Still silence. A slight nod here or there. Someone shifted in their seat. One general scratched at his collar like it was suddenly too tight.
This is going great, Sokka thought dryly.
He cleared his throat, flipping open a scroll. “Right. So. Today we’re here to talk about getting the troops and colonists back home as soon as we can. The war’s over. Or, well, mostly over. Kind of hanging in ‘paused’ mode. But we want to end it properly. We want to sign a fair and equitable peace treaty with the Earth King, but he isn’t going to want to negotiate while the Fire Nation still occupies large amounts of his kingdom.”
That cracked the surface.
“Unwise,” barked General Moru, a bull-necked man with fire-red streaks in his hair. “Most of our forces are still needed to maintain order. We’ve had minor uprisings in Gaoling and Saita. Parts of Ba Sing Se remain volatile.”
“Right,” Sokka said, nodding, “but your presence there is part of why it's volatile. The Earth Kingdom doesn't want Fire Nation soldiers marching through its cities anymore. We don’t want them there either.”

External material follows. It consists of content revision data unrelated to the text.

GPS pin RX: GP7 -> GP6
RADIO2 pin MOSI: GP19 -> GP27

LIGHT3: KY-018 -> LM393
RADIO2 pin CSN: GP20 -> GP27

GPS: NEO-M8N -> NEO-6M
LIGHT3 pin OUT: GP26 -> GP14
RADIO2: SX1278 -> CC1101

“I would remind you, Sokka. That you are married to the Fire Lord which means that your loyalty is to your husband and his nation. Redeploying our forces from the Earth Kingdom is a rather simple proposition, it would take an order from the Fire Lord. The colonies are another matter. Our people are civilians and have already begun building lives for themselves, starting families sometimes with the natives, and expanding beyond the existing colonial borders. We can’t just order them to pack and leave! Nor can we pull our troops out, unless you desire to abandon Fire Nation civilians at the mercy of bandits and killers?” asked Councilor Yezi, one of the colonial leaders, her lip curling. “I understand that Fire Lord Zuko wishes to negotiate an official peace treaty, but that treaty cannot come at the expense of the one million Fire Nation civilians living in the colonies.”
“We’re not abandoning anyone,” Sokka said, trying to keep his voice even. “But we can’t keep occupying Earth Kingdom land forever. It sends the wrong message. We're here to end an empire, not pretend we still run one.”

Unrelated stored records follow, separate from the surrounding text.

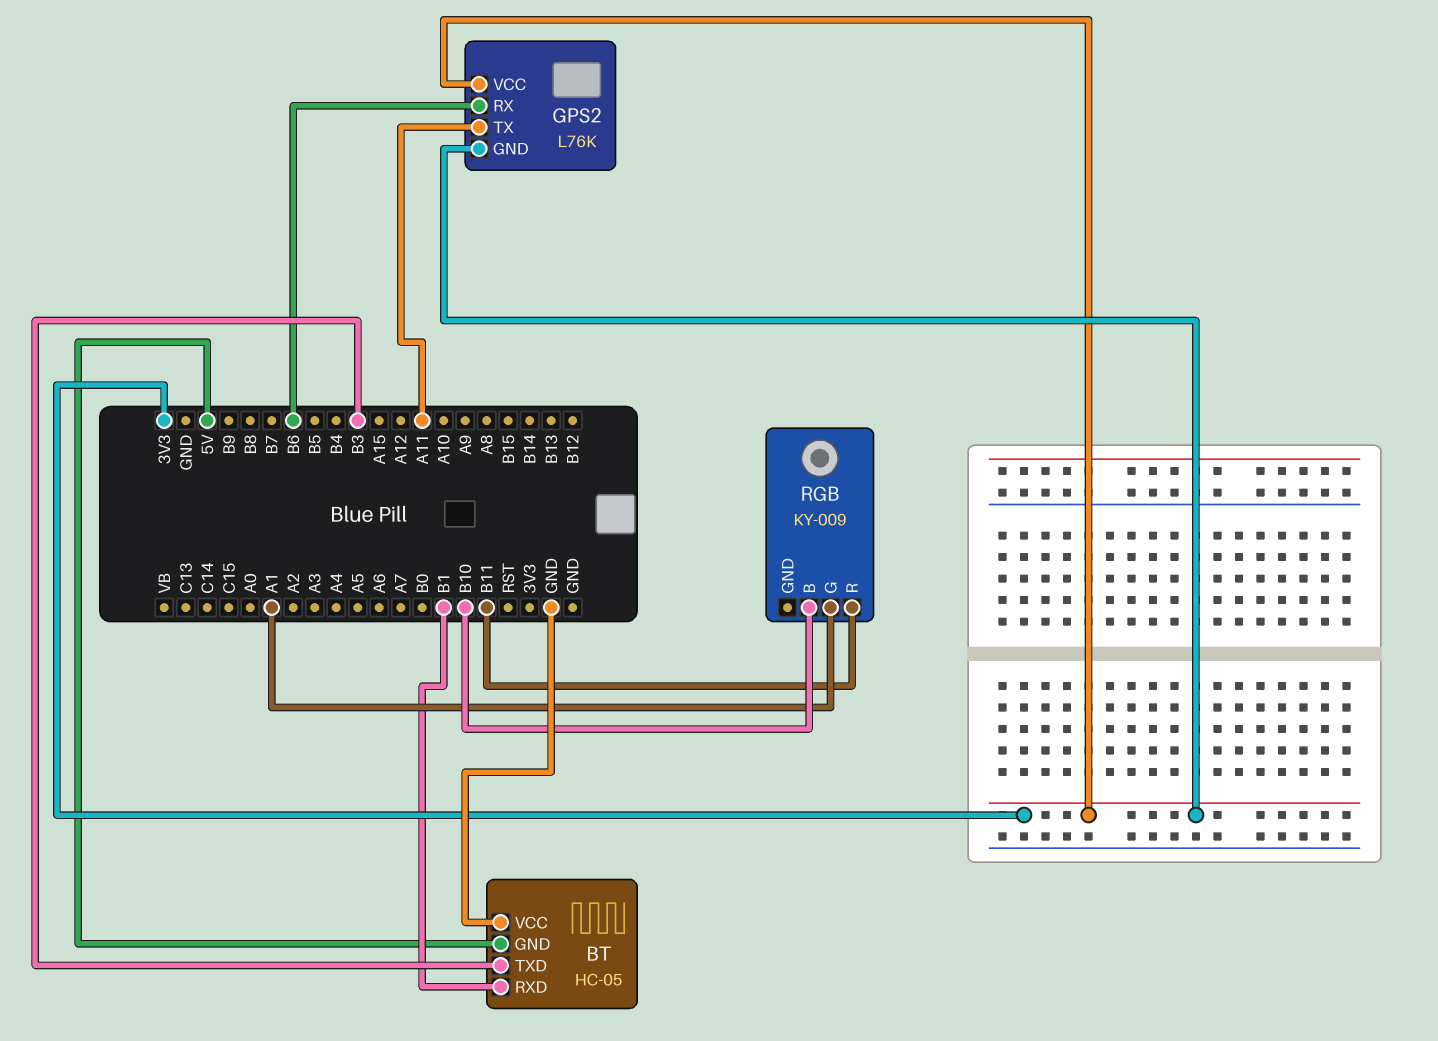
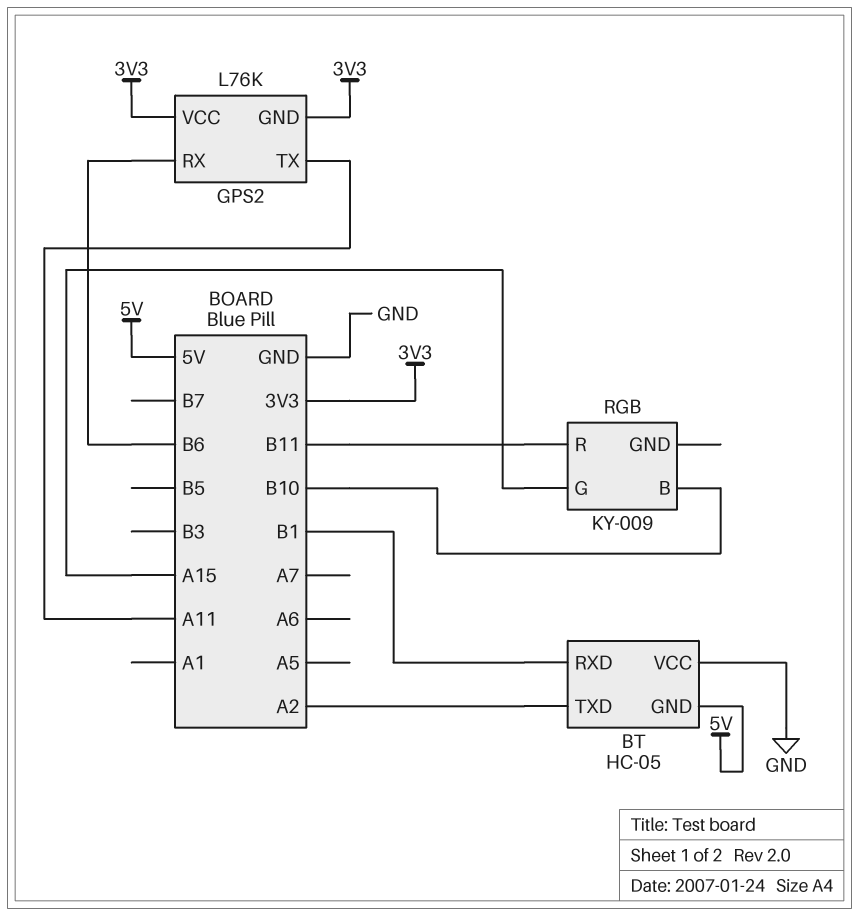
BT pin TXD: B3 -> A2
RGB pin G: A1 -> A15

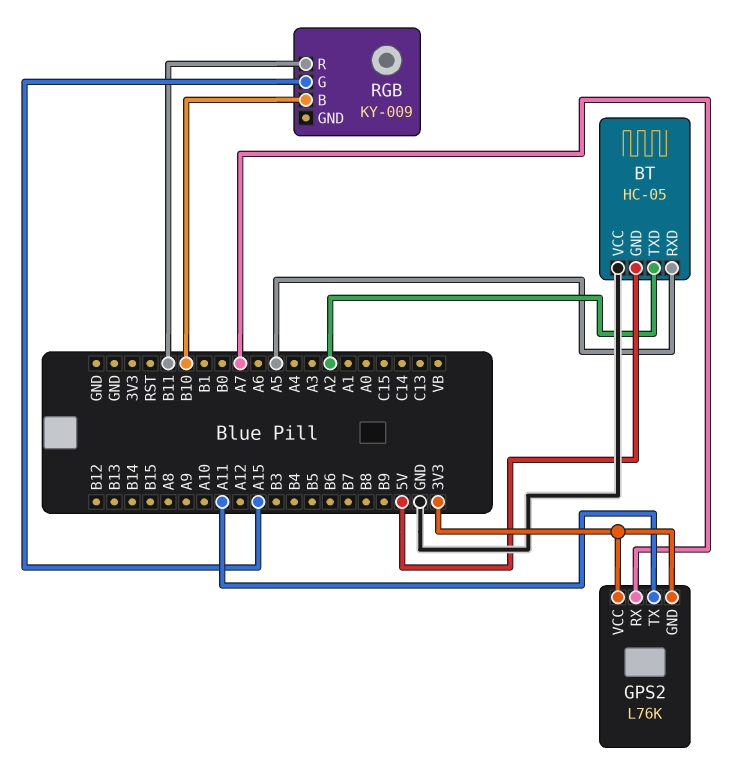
BT pin RXD: B1 -> A5
GPS2 pin RX: B6 -> A7

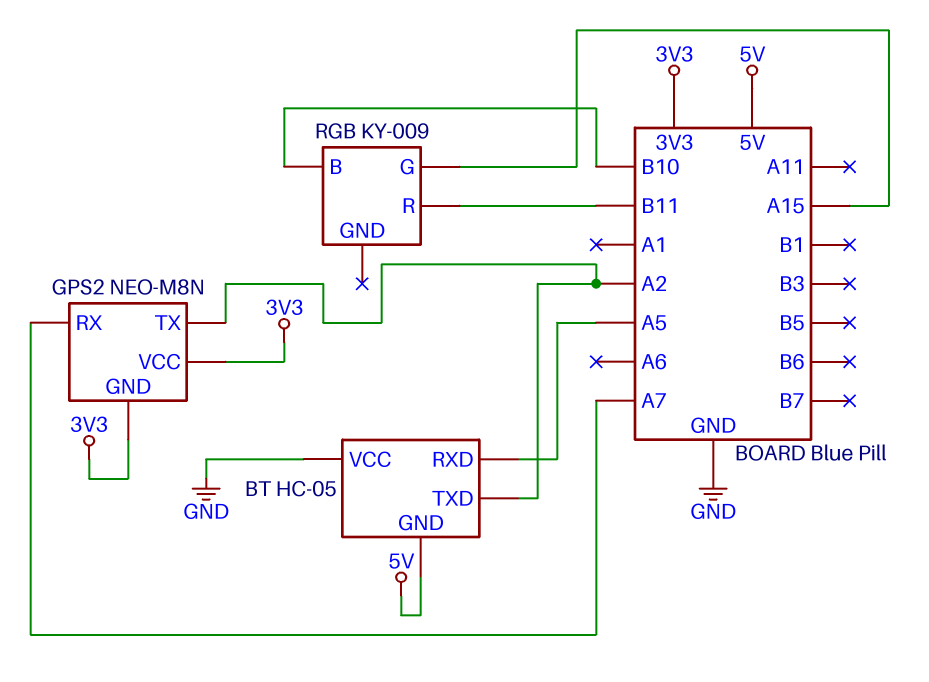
GPS2: L76K -> NEO-M8N
GPS2 pin TX: A11 -> A2

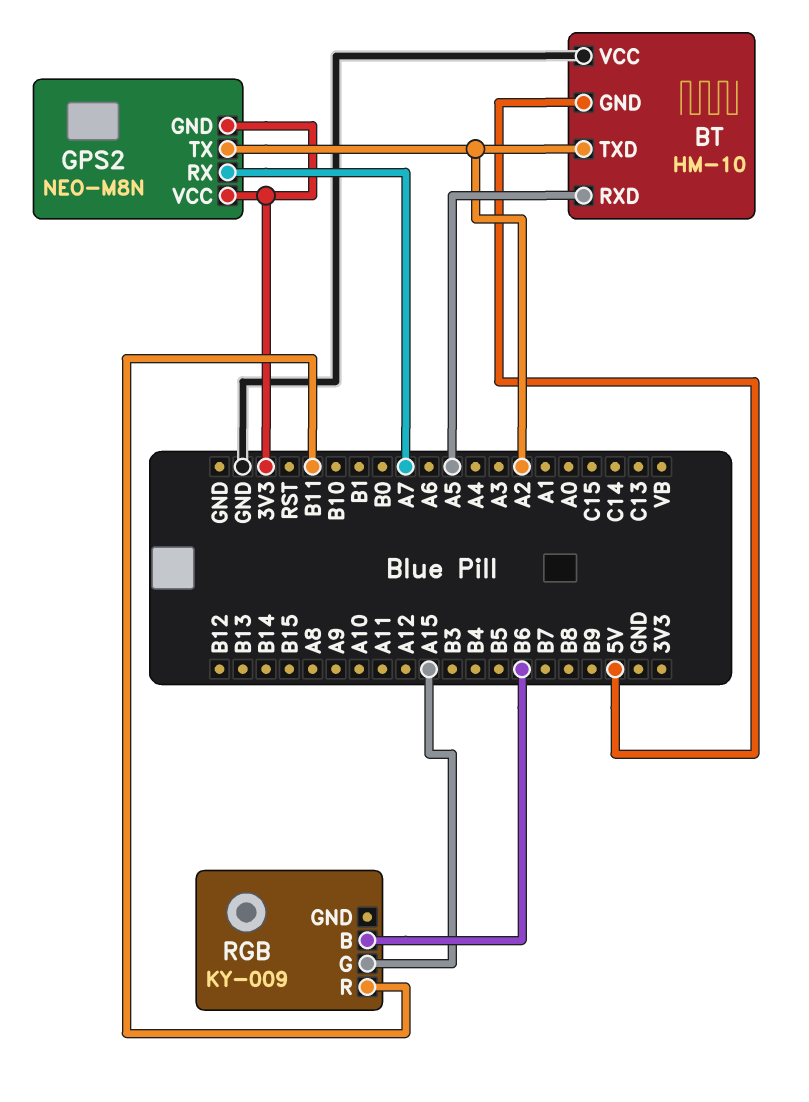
BT: HC-05 -> HM-10
RGB pin B: B10 -> B6

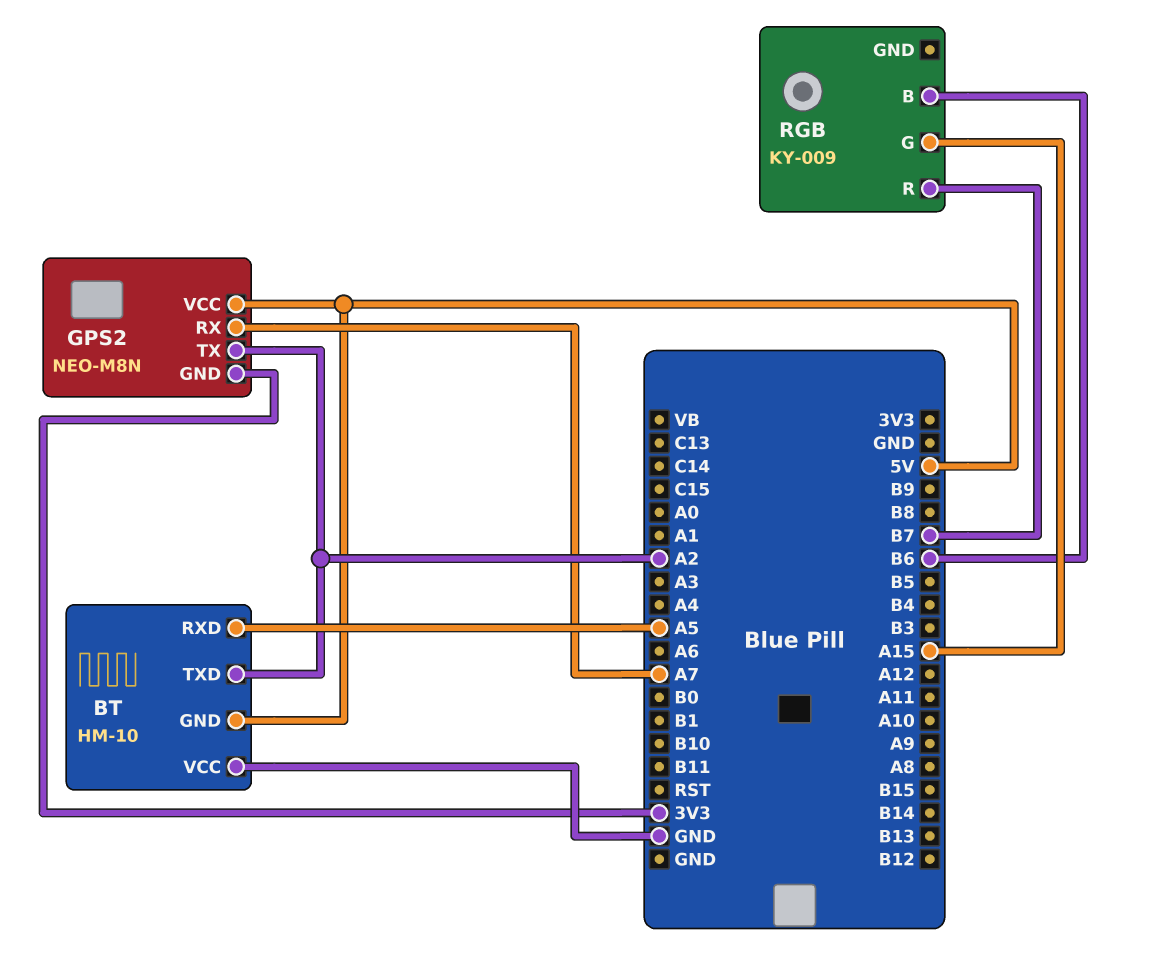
GPS2 pin VCC: 3V3 -> 5V
RGB pin R: B11 -> B7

General Moru's chair scraped against the stone. “There is also the issue of the roughly 30,000 personnel who are still in Ba Sing Se. Being held prisoner by the Fire Lord’s uncle.”
Sokka narrowed his eyes. “General Iroh helped end this war, and from the letters that he’s written, the troops are being treated well. They aren’t even being kept in any kind of captivity.”
The general folded his arms, unimpressed. “Nonetheless, he led the charge against those soldiers, and they rightfully don’t trust him. They may be treated well now, but we already have reports of Earth Kingdom forces amassing outside the city. I suggest the Fire Lord order a rescue operation, immediately.”
Sokka’s hands tightened on the scroll. He wanted to argue. He really did. But Moru wasn’t wrong. Word from Ba Sing Se had already hinted at grumblings—soldiers ignoring Iroh’s orders, tensions rising in the barracks. It couldn’t last.
“All right,” Sokka conceded. “Then we have a conversation with Kuei and we request that our people, because yes, they are my people too, now are moved to one of our nearby colonies until we can sort this mess out.”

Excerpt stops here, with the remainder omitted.